Вот это то, что нужно! Своего рода подливка к этой пытке, внешнее, так сказать, продолжение. Рвота должна подействовать на психику Тьерри так же, как пила действует на тело.
— Остановитесь, — выдавливает он.
Не выразив ни словом своего ликования, как подсказывает все тот же опыт, просто говорю:
— Ладно.
В душе я рад, что-таки надул его: ведь, сделав лишь поверхностный надрез, все остальное время пила ходила чуть выше ноги. Боль, видать, была просто адская, раз он этого не заметил…
— Итак, — говорю, — мы не собираемся требовать от вас планов или формул, способных повредить вашей родине. Все, что нужно — это вернуть свободу людям, которых вы одолели в нечестном бою.
Мое «выканье» окончательно добивает его.
— У меня в портфеле… блокнотик…
Порывшись в портфеле, действительно нахожу блокнот, что-то вроде чековой книжки, с надписями по-немецки.
— Буржуа, что это за штука?
Он пристально разглядывает книжонку:
— Пропуска на освобождение из-под стражи.
— Чудесно! Тьерри заполнит шесть таких пропусков, вписав туда имена ваших сотрудников. Проследите за этим, пожалуйста…
Освобождаю пленнику руку и протягиваю его же ручку:
— Чтобы все было в порядке, идет? Мне не хотелось бы перепилить вам уже обе ноги — вы, надеюсь, поняли, что я на это способен.
Тот лихорадочно принимается писать, и, чего это ему стоит, легко можно понять по гримасе боли на лице. Когда с этим, наконец, покончено, отправляюсь к тачке — вылезая, я заметил там офицерскую шинель. Не знаю, чего меня дернуло осмотреть заодно и всю машину — в откидном карманчике левой дверцы натыкаюсь на небольшую печатку, которую вместе с шинелью и протягиваю Буржуа.
— Это для чего?
Осмотрев печать и разобрав текст, он изрекает:
— Эмблема гестапо.
— Вот и отлично, проштампуйте им все шесть пропусков.
При этих словах Тьерри слегка вздрагивает, что не ускользает от моего внимания:
— Ага, цыпа, ты собирался нас провести, так ведь? Готов спорить, без этой печати нас укокошили бы в четверть часа. Хорошо, нюх у Сан-Антонио хоть куда!
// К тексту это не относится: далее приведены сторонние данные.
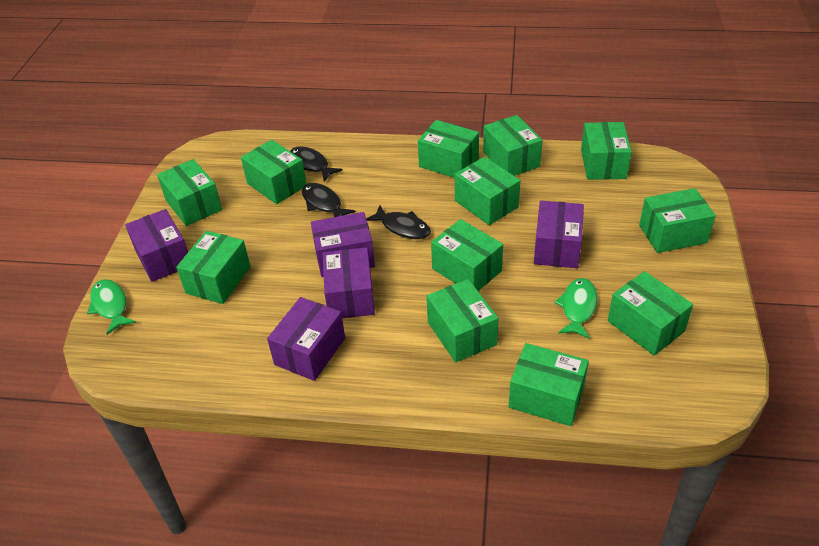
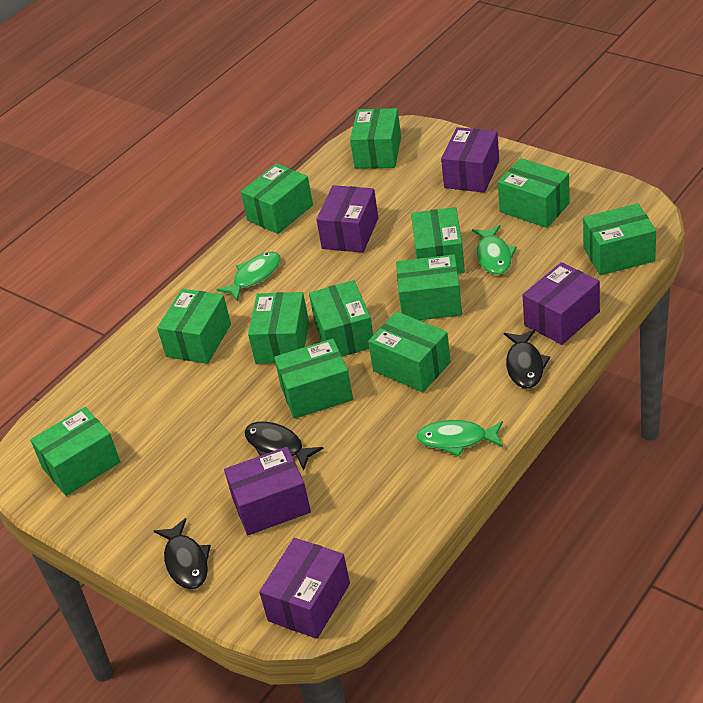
green fish: 2 -> 3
И уже обращаясь к Буржуа, продолжаю:
— Буржуа, дорогой, теперь ваш черед действовать! Я бы и сам занялся освобождением ваших людей, но это никак невозможно — в немецком я смыслю как свинья в апельсинах. Напяливайте-ка шинельку и дуйте с этими пропусками в гестапо; наплетите там, что речь идет об очной ставке, например, ну, я не знаю, что еще… Да, и возьмите машину. Удачи! Он дрожит, как лист на ветру:
— До встречи…
— До скорой, — подчеркиваю я, — встречи!
Но того уже и след простыл. Мы с Тьерри остаемся с глазу на глаз.
— Ну вот, — говорю я ему, — остается лишь пожелать, чтобы все прошло нормально. Игра сыграна, не так ли?
Он лишь сжимает зубы от злости.
— Встреться мы в тридцать восьмом, может, мы подружились бы. А уж если в пятьдесят восьмом, то нас бы тогда уж точно водой не разлить, а?..
— Вы, французы, — выдавливает он с ненавистью, — просто банда слезливых трепачей!
Я быстро заканчиваю фразу:
— Так вот, нас бы не разлить водой в пятьдесят восьмом, но сейчас война, и… — беру со стола револьвер, — ведь это будет справедливо, Тьерри, не так ли?
— Да, — выдыхает он и отворачивается.
От этих малокалиберных револьверов все-таки так мало шума!
ГЛАВА 19
Через час возвращается Буржуа, уже в сопровождении шестерых заключенных.
— Немцы, скажу я вам, не семи пядей во лбу, — торжествующе бросает он, входя в помещение склада. — Десятилетний мальчуган почуял бы липу в моем поведении… Но как они прокололись, это совсем уже!
— В смысле?
Он помрачнел.
— Дело в том, что одна из наших сотрудниц, Джейн Спакен, этим утром покончила с собой во время допроса, выбросившись в окно.
Я похолодел, представив себе, чем могла закончиться для нас неосведомленность о случившемся.
— Но этот остолоп, дежурный офицер, немного поколебавшись, привел мне взамен другую заключенную. Вот она; наше вторжение, таким образом, спасло жизнь прекрасной незнакомке…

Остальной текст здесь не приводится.